In the week leading up to Friends Day (or #FriendsDay, if you insist) there was a new study out from Oxford University that says that people who use social media — and in particular Facebook, with its handy tool for “friending” people — have no more friends offline than other people.
This isn’t surprising, though as always breaking down the numbers is complicated. At the heart of the problem is the very slippery label of friend.
The definition of friend varies widely between different cultures, meaning something different in America than in Europe, Africa, or Asia. Then there are degrees of friendship. The Oxford study speaks of the “hierarchically inclusive layers” of our personal social networks.

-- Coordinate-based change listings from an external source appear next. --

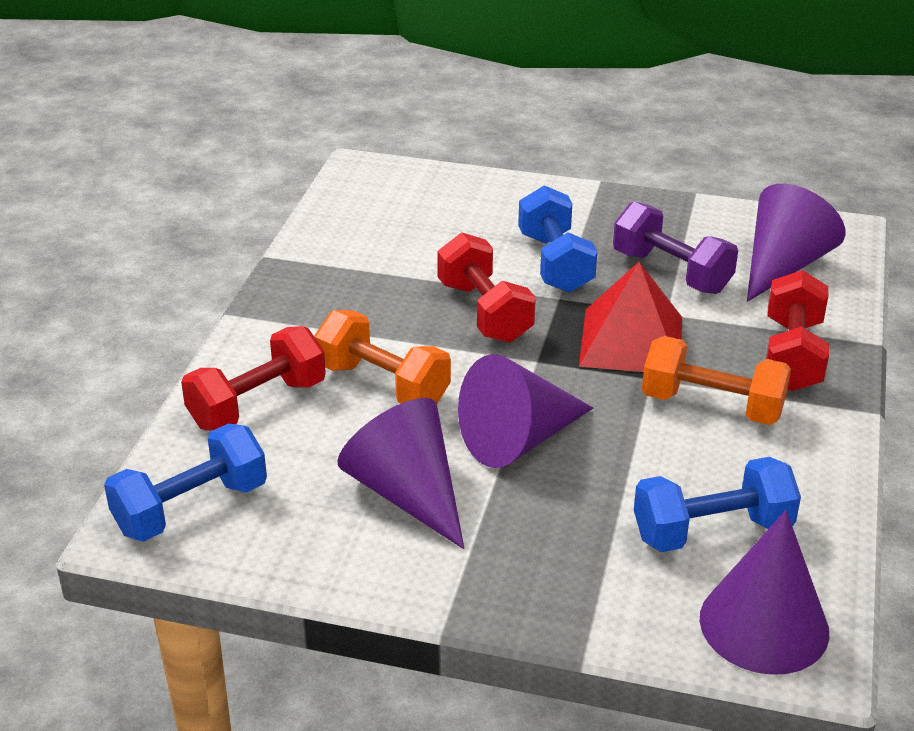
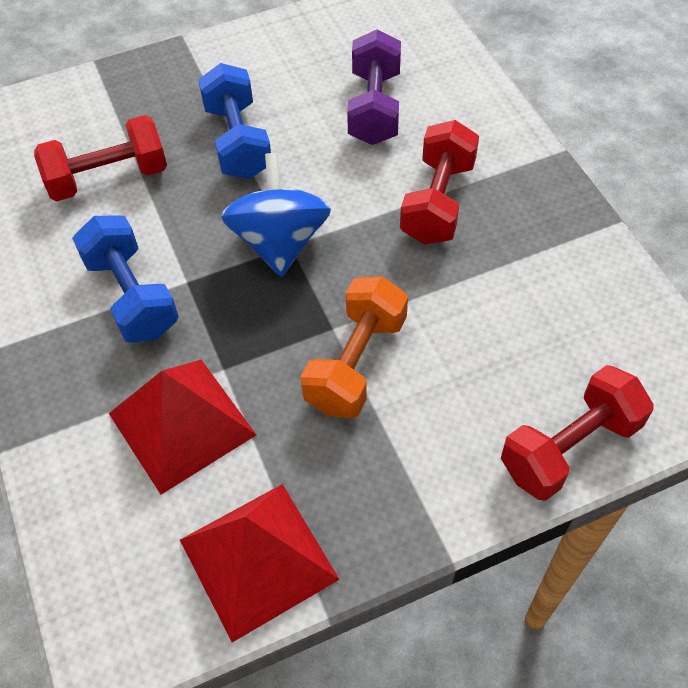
blue dumbbell: 3 -> 2
blue spinning top: 0 -> 1
orange dumbbell: 2 -> 1
purple cone: 4 -> 0
red pyramid: 1 -> 2

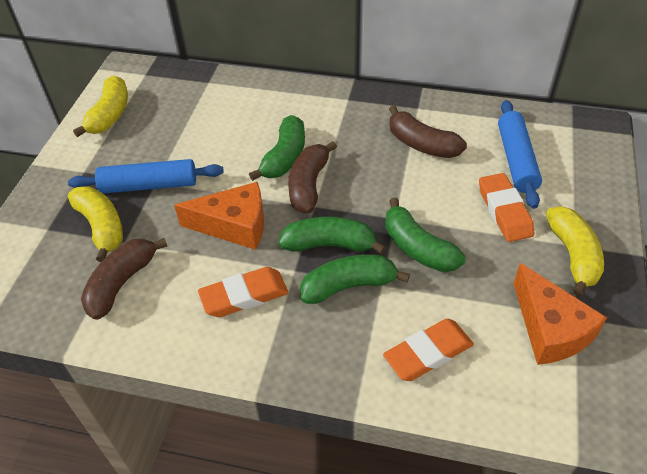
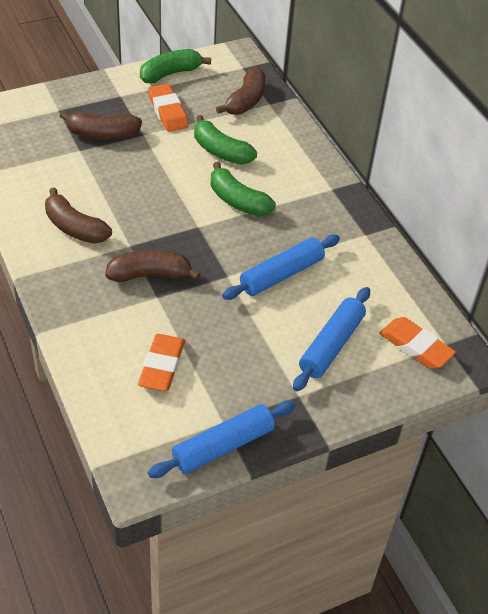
blue rolling pin: 2 -> 3
brown banana: 3 -> 4
green banana: 4 -> 3
orange cheese: 2 -> 0
yellow banana: 3 -> 0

The inner ring is the “support clique” of people who care about you, and which usually consists of around five “very close friends.” This is apparently a hard limit based on a combination of “cognitive constraint (the product of the relationship with neocortex size known as the social brain hypothesis) and a time constraint associated with the costs of servicing relationships.”
Outside of the support clique there is a “sympathy group” of maybe a dozen “close friends,” then a social network, then a larger number of acquaintances, and then maybe 1 500 or so faces that you might not be able to put a name to.
At least that’s one way of breaking it down. Other studies use different labels and different criteria for seeing who fits in where. So when it was recently reported that 1 in 10 people in the UK say they have no close friends it wasn’t immediately clear what that meant. In a 2006 study out of Duke University and the University of Arizona, “Social Isolation in America,” the key variable for determing a close friend was someone you could “discuss important matters with.” These people make up a “core discussion network.” The results of that study were depressing:
Researchers . . . found that the number of people who said they had no one with whom to discuss such matters more than doubled [in the past two decades], to nearly 25 percent. The survey found that both family and non-family confidants dropped, with the loss greatest in non-family connections.
The study paints a picture of Americans’ social contacts as a “densely connected, close, homogeneous set of ties slowly closing in on itself, becoming smaller, more tightly interconnected, more focused on the very strong bonds of the nuclear family.”
That means fewer contacts created through clubs, neighbors and organizations outside the home — a phenomenon popularly known as “bowling alone,” from the 2000 book of the same title by Robert D. Putnam.
It’s these definitions of friendship that are so frustrating. People like to speak of “social capital” a lot these days, which suggests a fairly utilitarian view of friendship. Such friends are people who in some way add material value to one’s life. They are people who can do things for you; as, for example, take care of you during an illness, help you out financially, or provide a source of free on-demand labour. Still other definitions suggest more of a psychological symbiosis, a network of people we find to be good company, something that is beneficial in many ways to our physical and mental health. Then there are definitions that stress the importance of trust. A close friend is someone we can “tell everything” to. The friend here may be a therapist, sounding board, or mentor.
All of this makes talking about friendship very difficult. What does seem real is a general though perhaps slight erosion, at lest in the hyper-individualist West, of close social bonds, and their replacement with ersatz, even parody forms of friendship like the “BFF” (best friend forever) and the Facebook friend. These aren’t “real” friends but are made to seem as though they’re worth more in some nebulous form of virtual currency. I wonder if, when the bait-and-switch is complete, we’ll be able to remember what being a friend once meant, or be able to get back to an authentic sense of self.